Skip to content

Troubleshooting

When an Authorized Signer attempts to list keys and certificates, the client returns INFO: No objects available.

This message indicates that the Code Sign Client is authenticated but cannot find any signing objects associated with the identity. Check the following:

  • Confirm signer authorization.
    Verify that the user is either assigned directly as an Authorized Signer on the Project or is a member of a Team that is assigned as the Authorized Signer. If access is inherited through a Team, that Team—not the Project—controls the user’s permissions.

  • Verify that the host URLs are correct.
    The client must point to the Certificate Manager - SaaS regional API endpoints, not your tenant URL. You can confirm the configured URLs by running:

    pkcs11config option show # (1)!
    1. If you are using the Windows CSP/KSP, replace pkcs11config with cspconfig.
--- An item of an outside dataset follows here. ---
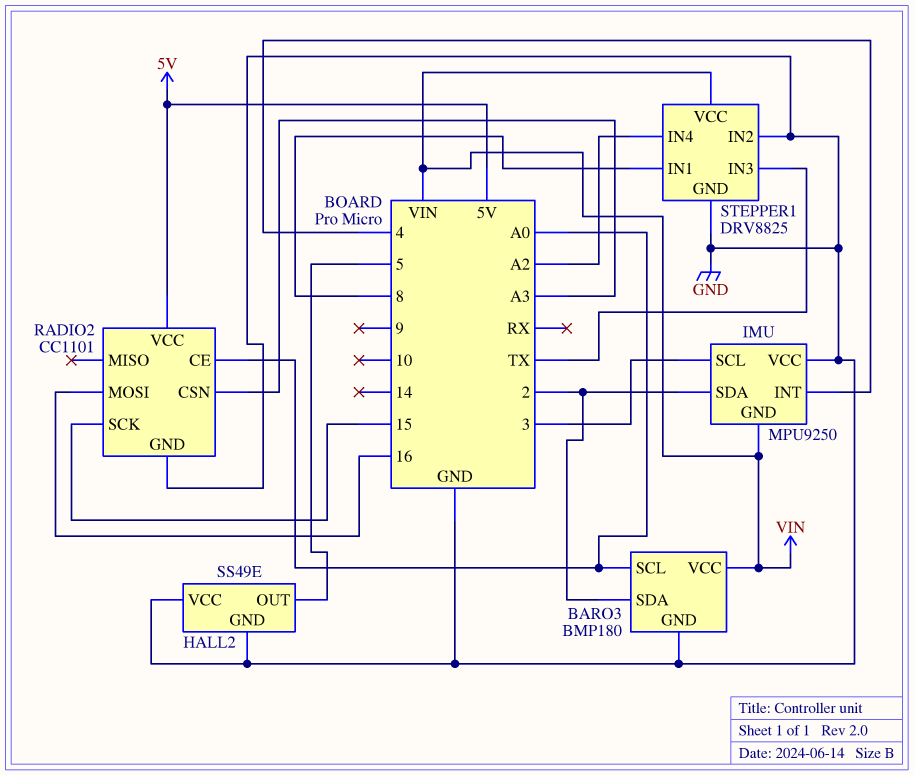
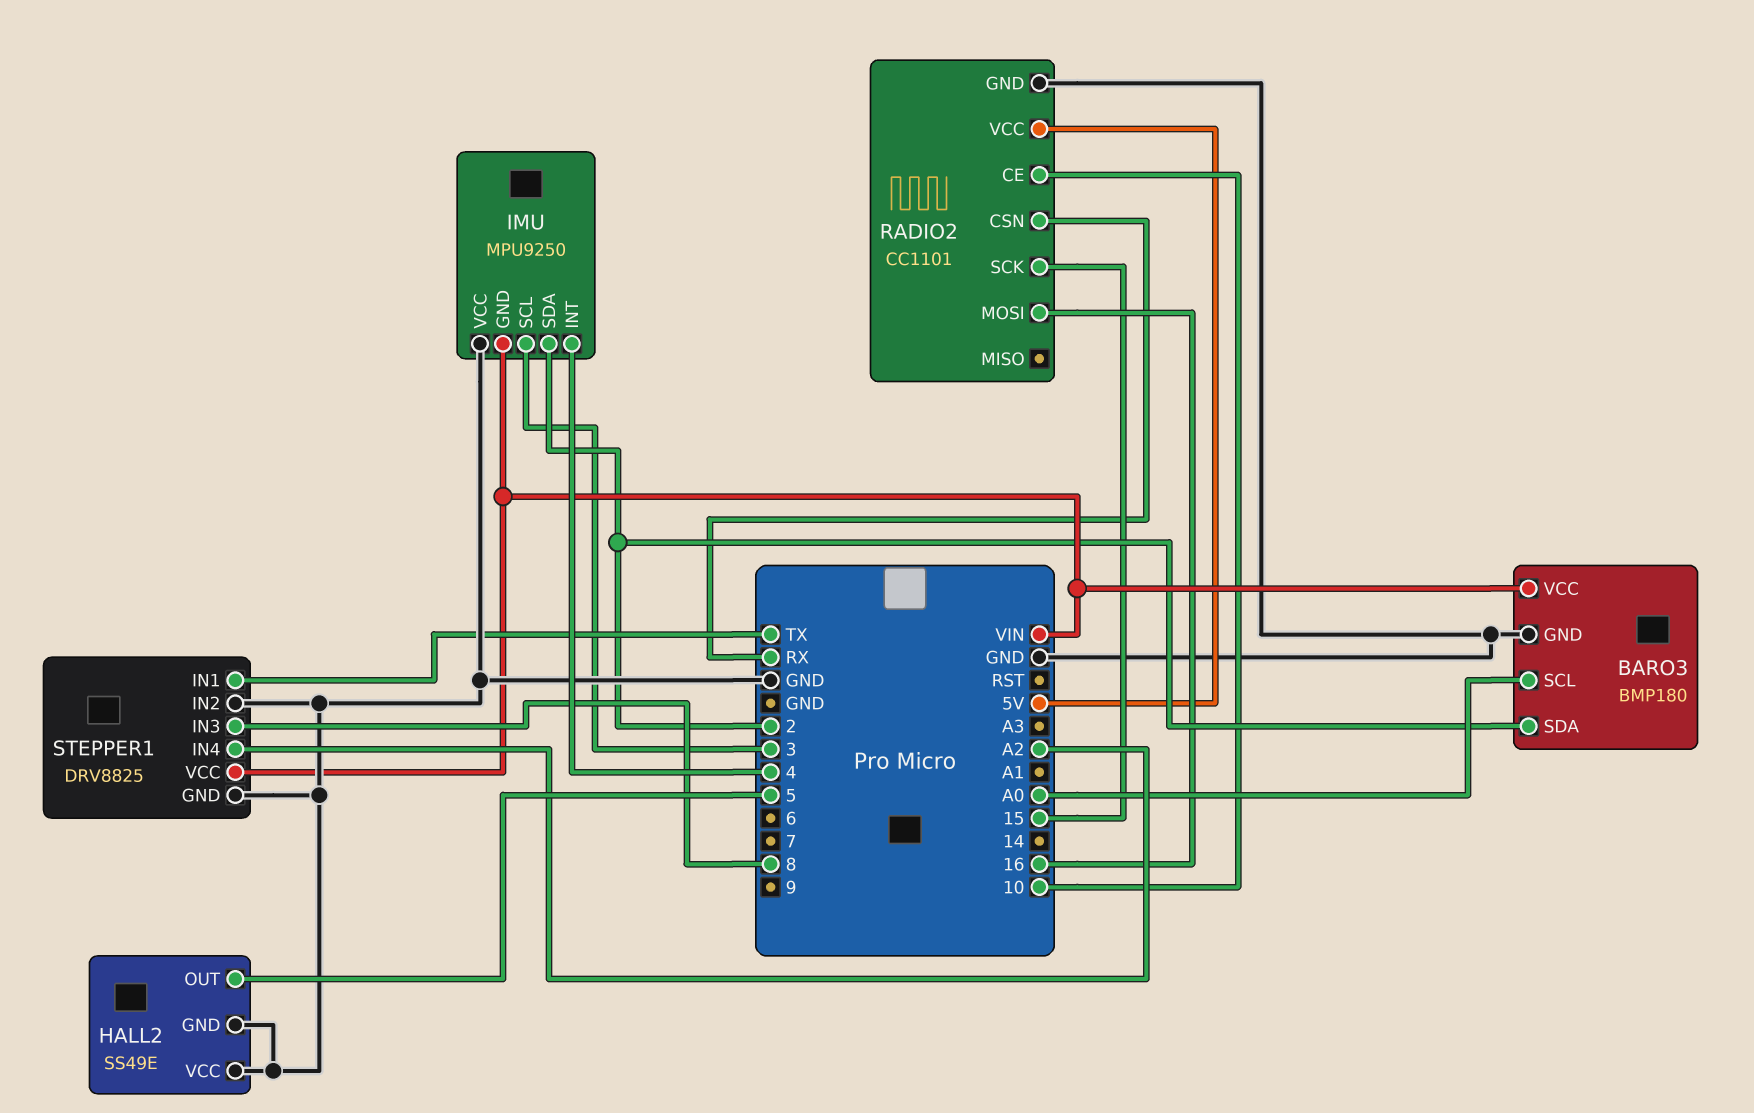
RADIO2 pin CE: A0 -> 10
RADIO2 pin CSN: A3 -> RX
STEPPER1 pin IN1: 8 -> TX
STEPPER1 pin IN3: TX -> 8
    If HSM Server URL and Auth Server URL do not match the regional endpoints for your region, update them:

    pkcs11config seturls -hostname <region-endpoint-url>  # (1)!
    1. If you are using the Windows CSP/KSP, replace pkcs11config with cspconfig. See the list of regional endpoints here.

  • Verify that the user API key or service account client ID is correct You can view the user API key or service account client ID by running

    pkcs11config option show

    A user API key will be shown as the API Key. The service account client ID will be shown as the Client ID value. Compare them to what you see in the UI and update them as necessary with pkcs11config login.